I’m reading here a short story called “The Ghostwriter” by William Lychack, and it’s from a volume of his called The Architect of Flowers. Last week I read to you a story called “The Man Who Knew Belle Starr” by Richard Bausch, and afterwards Lychack wrote me a note saying that hearing me read that story aloud while he was still in college and considering trying to become a writer had been a crucial moment for him. Yes, I’m proud to say, Bill Lychack was once my student.
Before I read to you I want to point out a couple of extraordinary elements in “The Ghostwriter,” which is among my half-dozen favorite stories, ever. Here Lychack teeters along the edges of our disbelief and sentimentality, yet somehow does not go over. What I mean is, he gives us room to feel deeply moved – and perhaps you will be, as I still am - without feeling emotionally abused by a tale that seems on its surface preposterous. One key is that the narrator, the ghostwriter himself, becomes nearly as interesting as the tale he is telling. And he manages to quote a long passage from Walt Whitman, which I think any writing class would assert can’t possibly work within a short story. So, kudos to that technical feat! Also an extraordinary event in the life of Ralph Waldo Emerson is recounted. Wow. This story is surprising on so many levels.

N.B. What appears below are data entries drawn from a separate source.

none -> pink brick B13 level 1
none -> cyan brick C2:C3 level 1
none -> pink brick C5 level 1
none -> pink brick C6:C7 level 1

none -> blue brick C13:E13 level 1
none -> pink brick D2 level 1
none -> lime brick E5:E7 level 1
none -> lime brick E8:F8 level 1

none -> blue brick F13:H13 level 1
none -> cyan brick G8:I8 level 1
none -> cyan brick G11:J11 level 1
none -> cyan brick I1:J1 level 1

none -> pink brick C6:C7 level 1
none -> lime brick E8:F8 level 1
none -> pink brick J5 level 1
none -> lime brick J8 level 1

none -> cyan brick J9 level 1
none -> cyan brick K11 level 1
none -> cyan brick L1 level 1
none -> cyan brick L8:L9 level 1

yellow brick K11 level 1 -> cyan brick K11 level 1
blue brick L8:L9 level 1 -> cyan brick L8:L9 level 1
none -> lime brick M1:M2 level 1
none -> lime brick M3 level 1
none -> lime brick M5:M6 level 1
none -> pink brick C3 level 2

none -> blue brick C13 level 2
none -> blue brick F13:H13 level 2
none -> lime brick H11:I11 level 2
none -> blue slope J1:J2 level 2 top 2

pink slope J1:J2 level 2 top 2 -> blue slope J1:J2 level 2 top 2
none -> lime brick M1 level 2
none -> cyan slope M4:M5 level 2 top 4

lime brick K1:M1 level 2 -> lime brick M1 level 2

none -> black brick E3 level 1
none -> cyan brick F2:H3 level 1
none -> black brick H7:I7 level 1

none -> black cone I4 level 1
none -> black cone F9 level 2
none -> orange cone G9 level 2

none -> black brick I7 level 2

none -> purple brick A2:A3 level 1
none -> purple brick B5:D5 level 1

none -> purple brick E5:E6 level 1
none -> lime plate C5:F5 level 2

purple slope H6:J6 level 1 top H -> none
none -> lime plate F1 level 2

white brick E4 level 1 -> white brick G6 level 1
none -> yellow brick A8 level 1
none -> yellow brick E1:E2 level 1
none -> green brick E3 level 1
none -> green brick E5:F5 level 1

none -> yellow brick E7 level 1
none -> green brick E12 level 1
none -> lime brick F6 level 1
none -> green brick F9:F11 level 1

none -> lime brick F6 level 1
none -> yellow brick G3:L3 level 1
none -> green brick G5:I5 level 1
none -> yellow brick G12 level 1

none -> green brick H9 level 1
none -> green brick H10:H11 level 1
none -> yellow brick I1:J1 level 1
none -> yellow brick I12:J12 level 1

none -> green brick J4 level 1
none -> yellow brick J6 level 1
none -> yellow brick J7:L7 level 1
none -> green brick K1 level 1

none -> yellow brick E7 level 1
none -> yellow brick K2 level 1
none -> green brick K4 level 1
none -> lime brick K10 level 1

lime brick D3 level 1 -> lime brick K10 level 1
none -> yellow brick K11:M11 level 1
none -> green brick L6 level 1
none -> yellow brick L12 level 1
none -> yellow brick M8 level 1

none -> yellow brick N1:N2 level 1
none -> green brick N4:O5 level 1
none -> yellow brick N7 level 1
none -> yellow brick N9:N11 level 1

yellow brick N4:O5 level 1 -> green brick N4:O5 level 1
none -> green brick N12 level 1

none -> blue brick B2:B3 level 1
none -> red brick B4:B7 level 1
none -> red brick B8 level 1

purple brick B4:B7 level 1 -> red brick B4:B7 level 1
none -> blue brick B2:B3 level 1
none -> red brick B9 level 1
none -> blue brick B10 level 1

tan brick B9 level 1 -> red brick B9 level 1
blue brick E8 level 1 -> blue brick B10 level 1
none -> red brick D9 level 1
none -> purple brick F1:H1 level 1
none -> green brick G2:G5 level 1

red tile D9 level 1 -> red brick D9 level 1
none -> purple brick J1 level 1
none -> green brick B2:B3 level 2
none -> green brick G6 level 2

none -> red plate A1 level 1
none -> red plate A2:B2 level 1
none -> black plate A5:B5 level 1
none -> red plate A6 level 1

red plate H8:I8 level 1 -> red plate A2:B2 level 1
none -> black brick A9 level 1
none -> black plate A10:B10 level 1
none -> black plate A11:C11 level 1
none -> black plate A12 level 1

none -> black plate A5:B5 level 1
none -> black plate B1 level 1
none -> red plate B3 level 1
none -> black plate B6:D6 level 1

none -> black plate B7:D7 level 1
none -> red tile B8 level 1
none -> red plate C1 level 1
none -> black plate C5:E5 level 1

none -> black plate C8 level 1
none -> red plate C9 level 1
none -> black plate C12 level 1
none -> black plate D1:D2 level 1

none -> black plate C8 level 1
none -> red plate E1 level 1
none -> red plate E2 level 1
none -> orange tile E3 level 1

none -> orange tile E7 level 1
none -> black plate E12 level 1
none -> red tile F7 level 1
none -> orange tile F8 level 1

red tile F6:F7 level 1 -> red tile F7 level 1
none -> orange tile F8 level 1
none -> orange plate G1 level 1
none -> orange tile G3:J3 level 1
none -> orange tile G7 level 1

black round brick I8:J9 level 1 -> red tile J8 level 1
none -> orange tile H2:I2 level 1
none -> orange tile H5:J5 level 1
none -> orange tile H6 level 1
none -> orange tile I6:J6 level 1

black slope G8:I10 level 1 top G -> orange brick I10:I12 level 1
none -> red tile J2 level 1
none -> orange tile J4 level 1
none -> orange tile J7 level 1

[If you’d prefer using your eyes instead of your ears, the text can be found by searching the story’s name and author. It’s on the JSTOR site.]
I found this story here from William Lychack telling us the behind the scenes of his “Architect of Flowers”— a collection written with his mother’s voice ghosting in every scene, he says. https://rusoffagency.com/book-info/the-story-behind-the-book-42/
Once again, so great to hear your voice, BB
Wow. There's something fascinating happening with one of the tensions this story is built on: the difference between the genre in which the ghostwriter is working (cello) and what we expect from literary fiction (there's a quote I read once, about how the condition of a literary writer is such that we can't look on something beautiful without seeing the potential for horror beneath it...I can't remember who but it sounds very like Cheever in sentiment). This story is being written for an ostensibly more skeptical audience prone to finding the feel-good stories of religious publications too credulous, if not insipid. But it shows--and we can feel it in this very tension as the piece progresses--that what we want from stories is fundamentally the same: a feeling of a truth being revealed. I love this story for its ability to be both very clever and very earnest. I think a lesser writer would have been tempted to make the narrator a cynic, or his subject a liar, but there are no cheap shots here.